Cohl applies mesmerizing vocal and emotional dexterity to a dramatic monologue notable for its sense of ritual and performance art. The production is astutely directed by Laura J. Graham, who also evocatively underscores this harmony of tongues with her own percussive counterpoint. Art director Shane Nelson’s red and blue lighting enhances the moods.

The event marks the debut of a new stage in a private club near downtown Los Angeles called Flaming Colossus. The atmosphere, a huge, funky, second-floor hall draped with abstract canvases and featuring a bar and a trio of tuxedoed musicians to warm things up, is unique, communal, and appears notable for collegiate-looking night-club lovers. They seemed totally absorbed in the play. The catch is that, being both theater and night-club, it costs $22.50 to get in, but the send-off is promising.

Producer Elizabeth Miller Fels says the policy is to stick to short plays. Next up: The Shepard/Chaikin “Savage/Love.”

Performances are at 850 S. Bonnie Brae St., Friday s and Saturday s , 9:30 p.m., through Feb. 27. Tickets: $22.50. (213) 466-1767.

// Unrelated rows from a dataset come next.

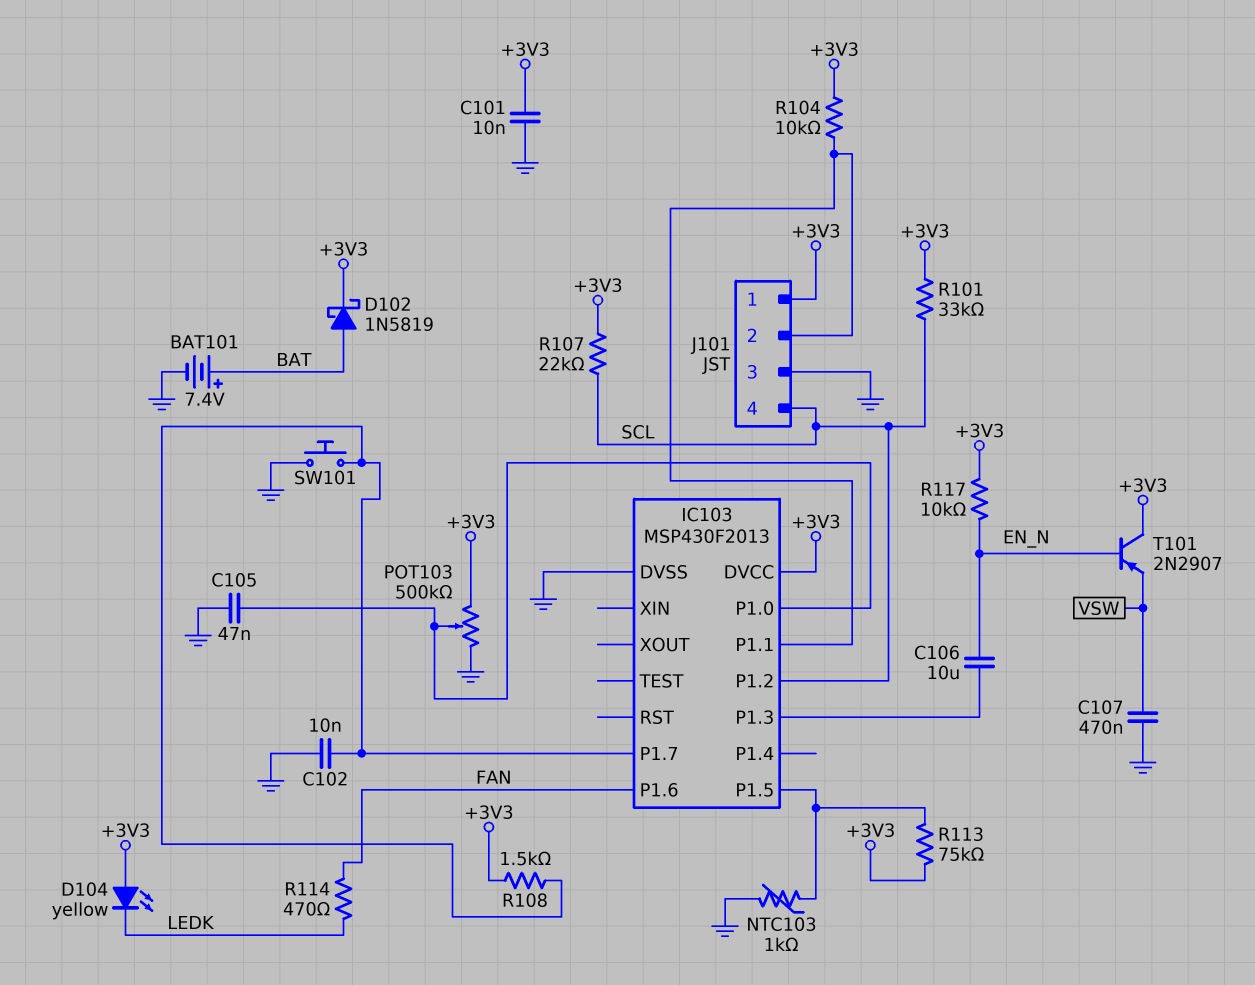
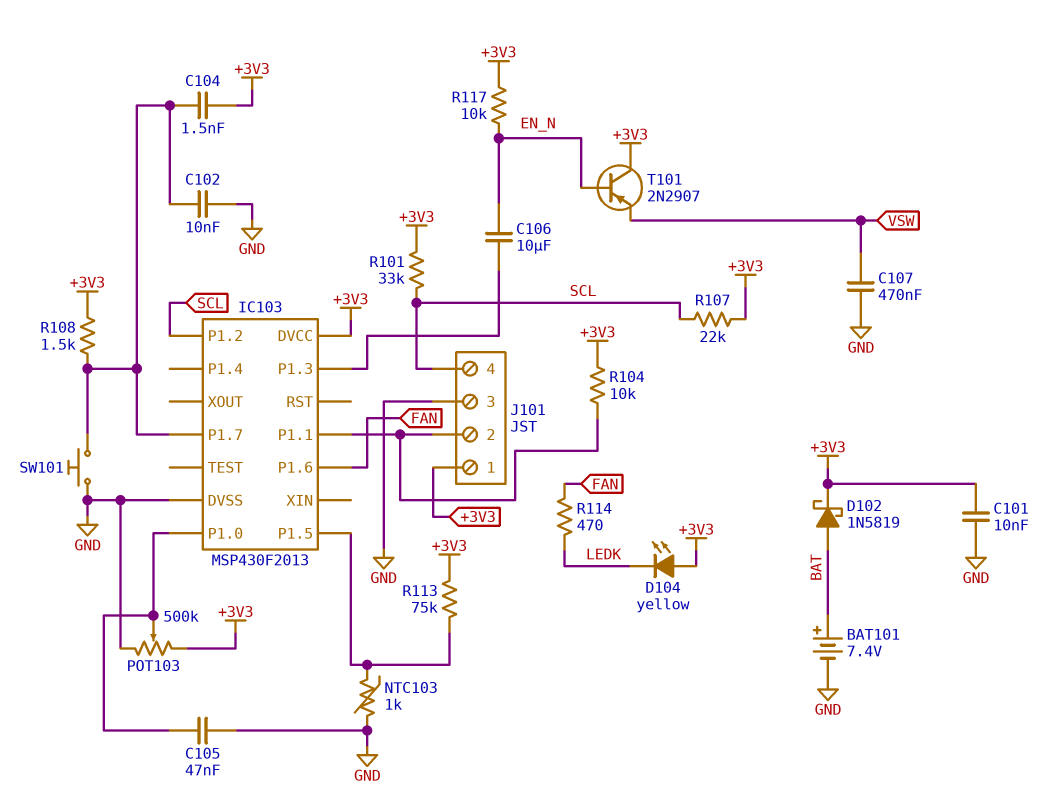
C104: none -> 1.5nF (+3V3, IC103/P1.7)

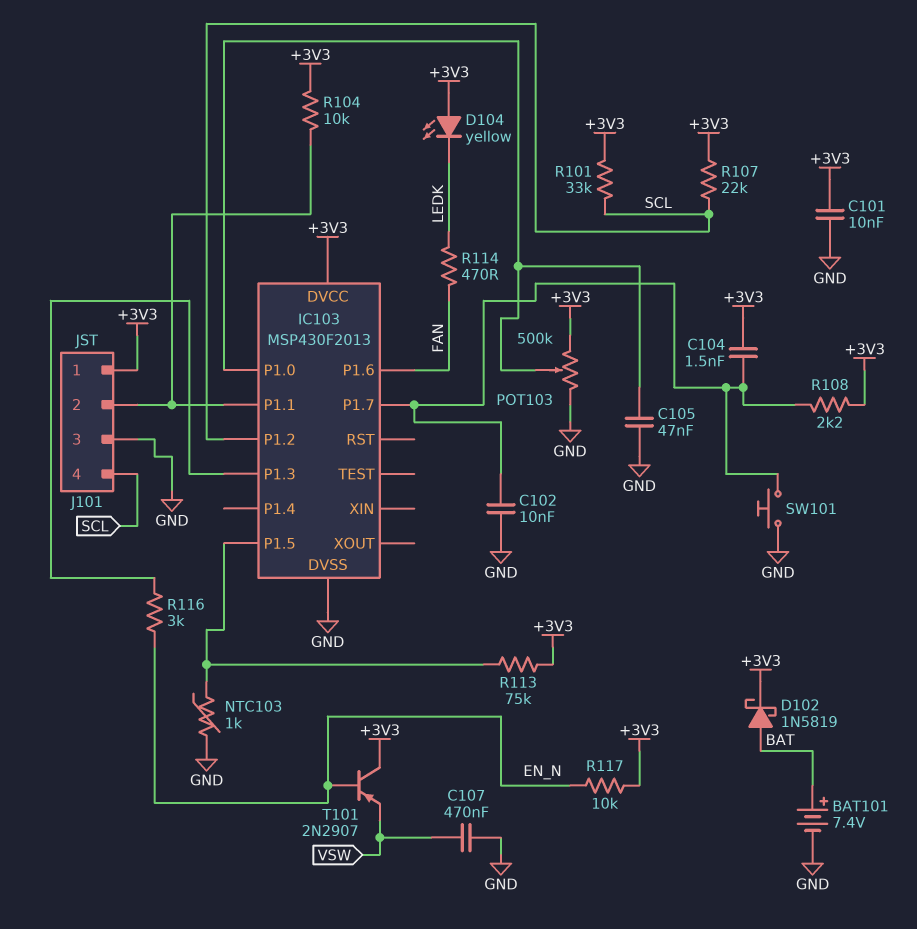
C106: 10uF (EN_N, IC103/P1.3) -> none
R108: 1.5k (+3V3, IC103/P1.7) -> 2.2k (+3V3, IC103/P1.7)
R116: none -> 3k (EN_N, IC103/P1.3)

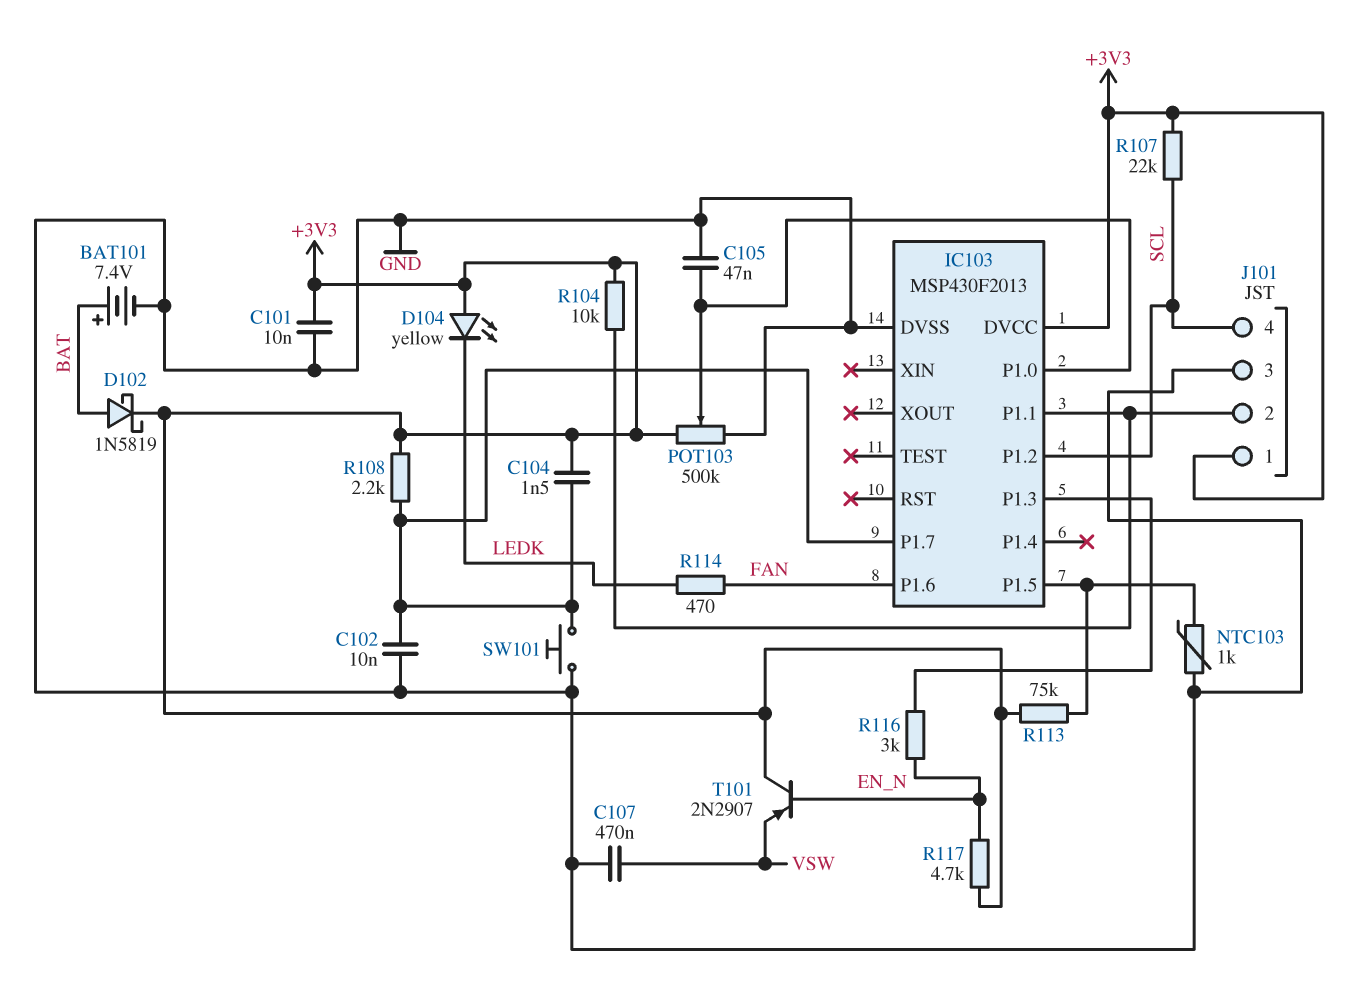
R101: 33k (+3V3, SCL) -> none
R117: 10k (+3V3, EN_N) -> 4.7k (+3V3, EN_N)

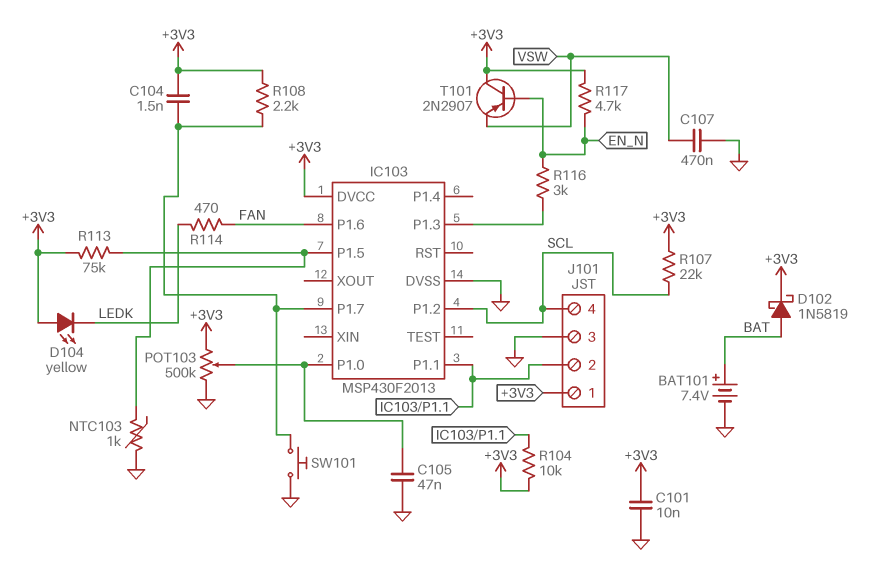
C102: 10nF (GND, IC103/P1.7) -> none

‘The Importance of Being Elvis’

This original musical comedy with music, book and direction by Allen Petrinka has one thing to do with Elvis Presley. You get little sideburns when you walk in the theater at the Olio. A bloated caricature of Elvis (Robert Kempf) does appear in the finale singing “I Haven’t Had a Hit in Years,” but Elvis is only an excuse on which to hang an inane production.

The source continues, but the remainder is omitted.